Macko died Friday, aged 86, and this MLB.com article details Macko's long tenure in the minor leagues, partly in Cubs organization, in the 1950s and 1960s:
After one year of college, he signed with the Indians and began an 18-year Minor League career in 1948 at Batavia in the Class D Pennsylvania-Ontario-New York League. Macko never reached the Major Leagues, but Minor League records show he had 306 career home runs, with a high of 37 in 1956 for San Diego and Dallas. Macko, who was famous for having huge hands, played mainly first and third base during his Minor League career, but he also pitched in 37 games. He also had three stints as a manager, with Tulsa in 1955, St. Cloud in '61 and Amarillo in '63. He was a player-manager at all three stops. It was at St. Cloud that he managed [Lou] Brock, who had just signed with the Cubs. Brock had a great first season, winning the Northern League batting title with a .361 batting average along with 117 runs scored and 38 stolen bases. It was Brock's only Minor League season. Macko's 1955 team in Tulsa included outfielder Roger Maris.
Macko was named to the Cubs' infamous College of Coaches in 1964, where he served as a roving minor-league infield instructor and also manager at the Cubs' Northwest League affiliate in Wenatchee (WA). After that he moved to the Dallas area where, when the Rangers arrived in 1972, he began a four-decade-long association with the team.

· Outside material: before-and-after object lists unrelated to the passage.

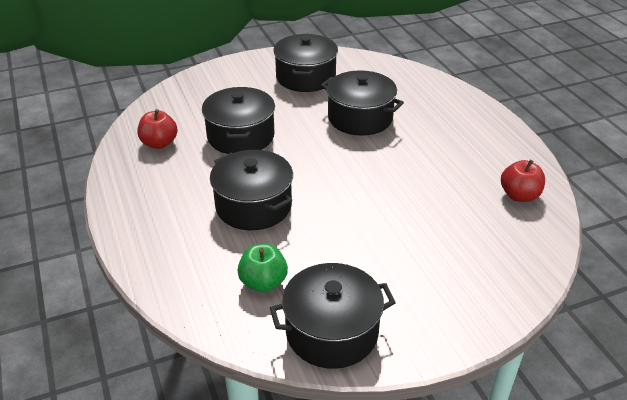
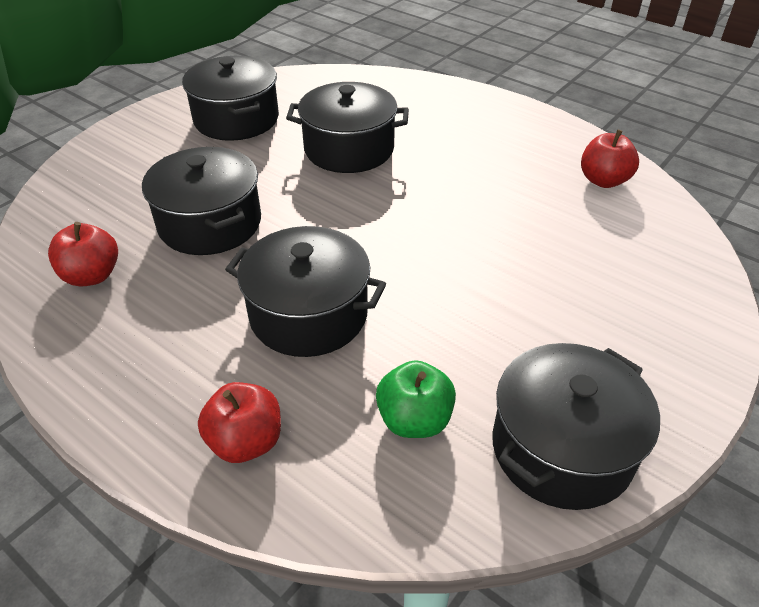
camera: 30 degrees left, 5 degrees up
(171, 255) = (246, 441): none -> red apple

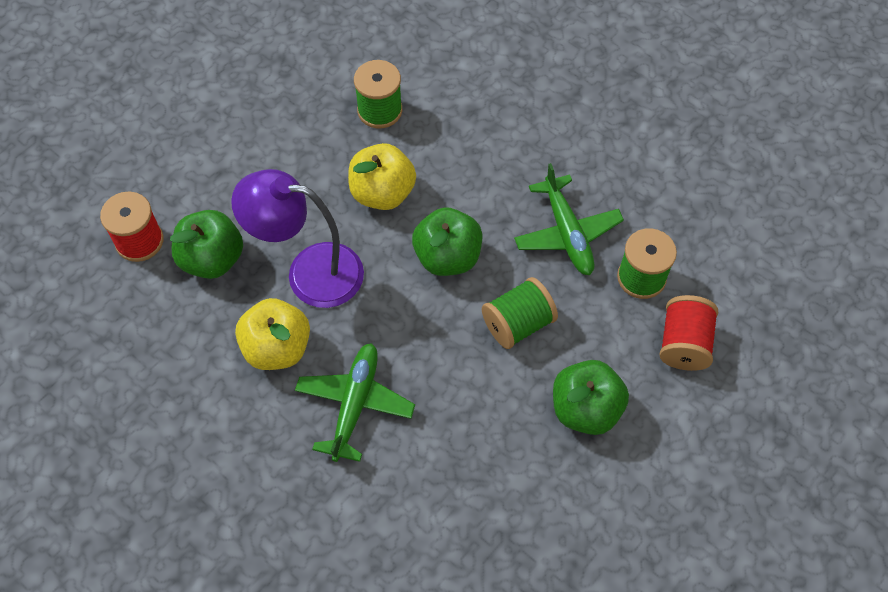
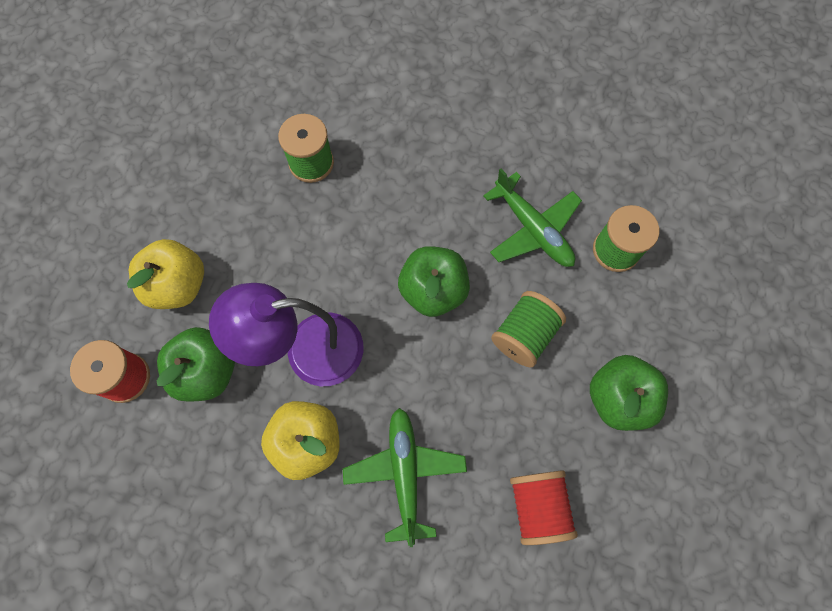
camera: 20 degrees left, 10 degrees up
(382, 193) = (346, 246): yellow apple -> yellow apple (178, 285)
(683, 344) = (678, 302): red spool -> red spool (537, 506)

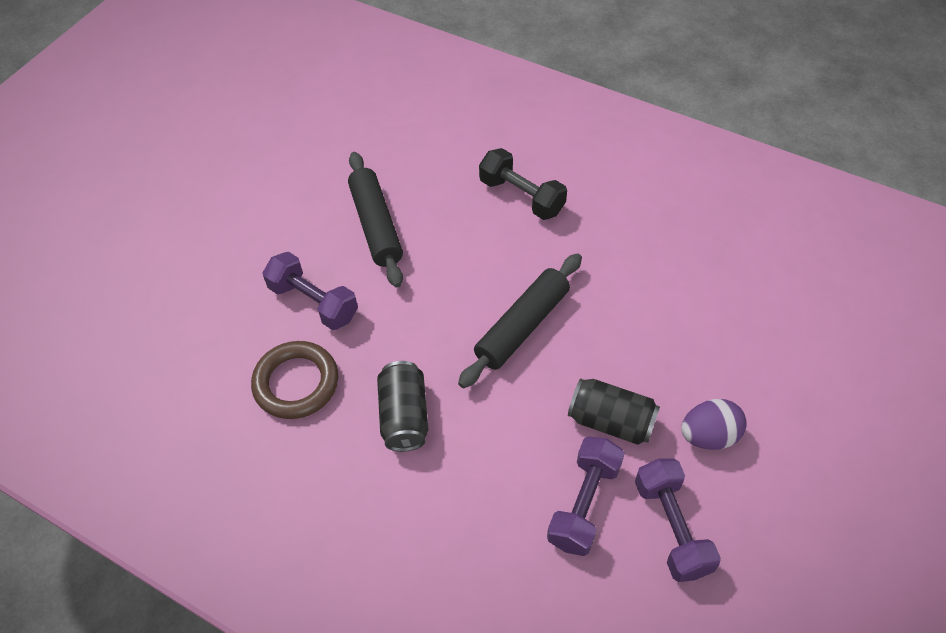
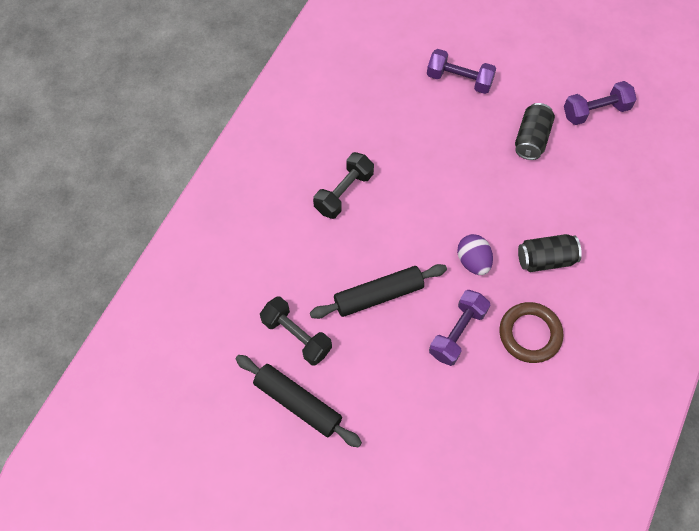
camera: 95 degrees left, 10 degrees up
(338, 152) = (296, 336): none -> black dumbbell
(522, 326) = (465, 190): black rolling pin -> black rolling pin (298, 403)
(584, 504) = (589, 154): purple dumbbell -> purple dumbbell (459, 80)
(708, 436) = (533, 89): purple egg -> purple egg (473, 261)

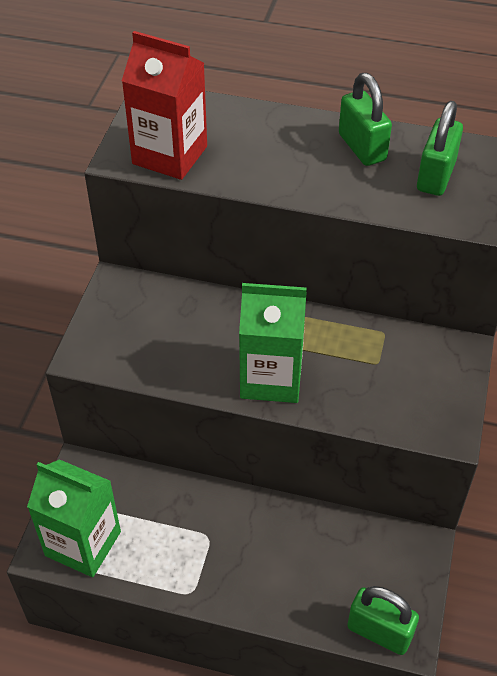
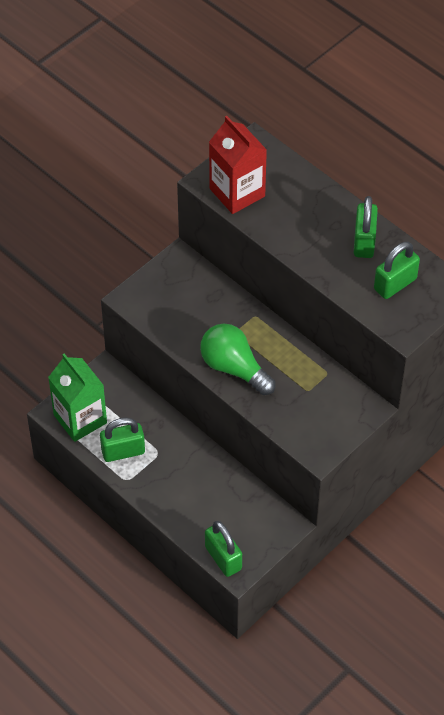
camera: 30 degrees right, 5 degrees up
(164, 557) = (123, 451): none -> green padlock
(271, 378) = (234, 368): green carton -> green light bulb

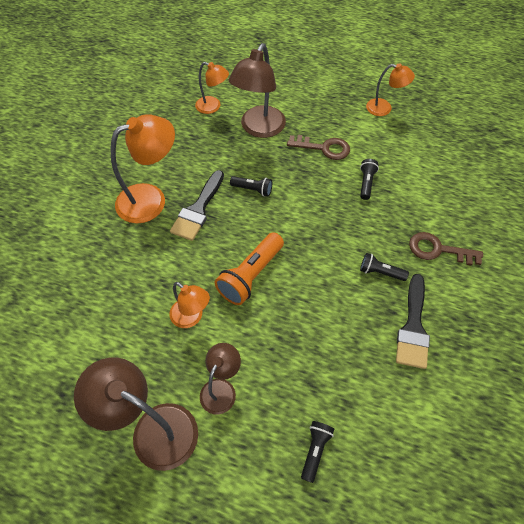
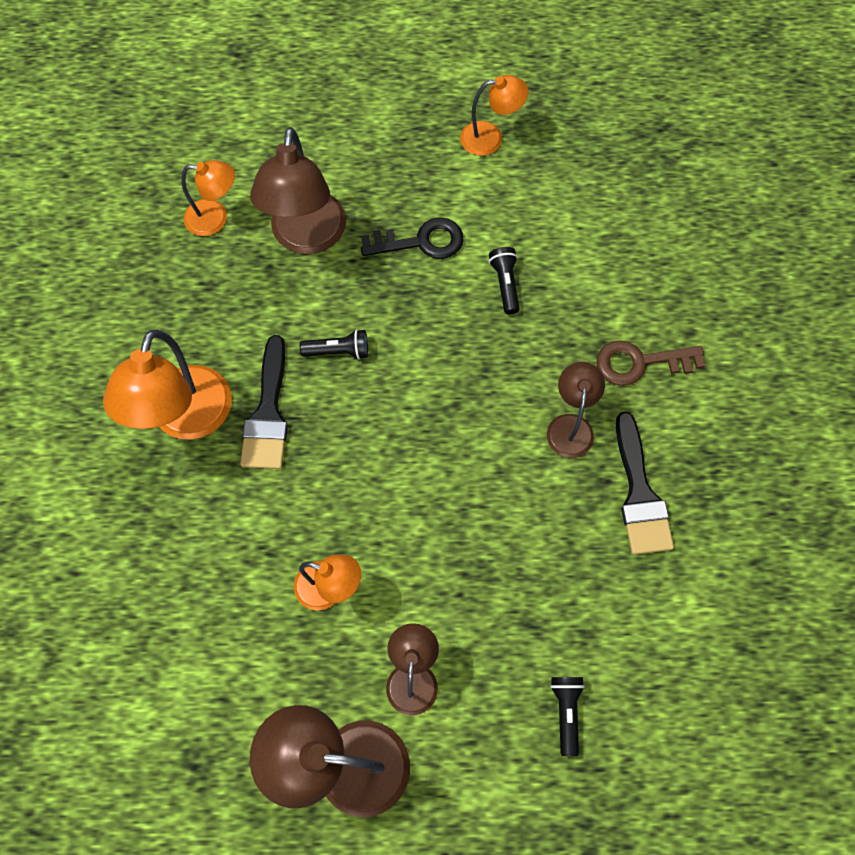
camera: 20 degrees left, 10 degrees up
(151, 199) = (186, 419): orange lamp -> orange lamp turned 150 degrees clockwise
(250, 275) = (389, 495): orange flashlight -> none
(323, 148) = (421, 242): brown key -> black key
(380, 272) = (570, 426): black flashlight -> brown lamp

It's a testament to how poorly the Cubs were run in those days that Macko, a power hitter as noted above, never even got a chance to play briefly in the major leagues. His minor-league record shows him as playing in the Cubs organization from 1957-63 (he was a player-coach/manager for the last three of those seasons). In 1958 he hit .290/.341/.482 with 24 home runs in 504 at-bats at Ft. Worth in the Texas League, then a Double-A franchise. He was 30. There were a lot worse players than that wearing the Cubs' big-league uniform in those days.
There's one more connection Joe Macko has to the Cubs, and that's his son Steve Macko, the Cubs' fifth-round pick out of Baylor in 1977. The younger Macko, a shortstop, had little power but drew lots of walks (.361 lifetime minor-league OBP; the current front office would have liked him!). He got a couple of cups of coffee with the Cubs in 1979 and 1980 but was diagnosed with cancer not long after the 1980 season ended and died about a year later, November 15, 1981. He was just 27.
The Cubs gave Steve Macko a signal honor on their 1981 scorecard. It was never explicitly stated by the team, but the 1981 scorecard, a remake of the 1974 version, showed a sliding baserunner wearing the No. 12 Macko had worn in his brief big-league service in 1979 and 1980 in tribute to him. No other Cub wore No. 12 those years, and it wasn't issued again until 1983.
Condolences to the Macko family, who have lost a man dedicated to baseball who lived a long, full life.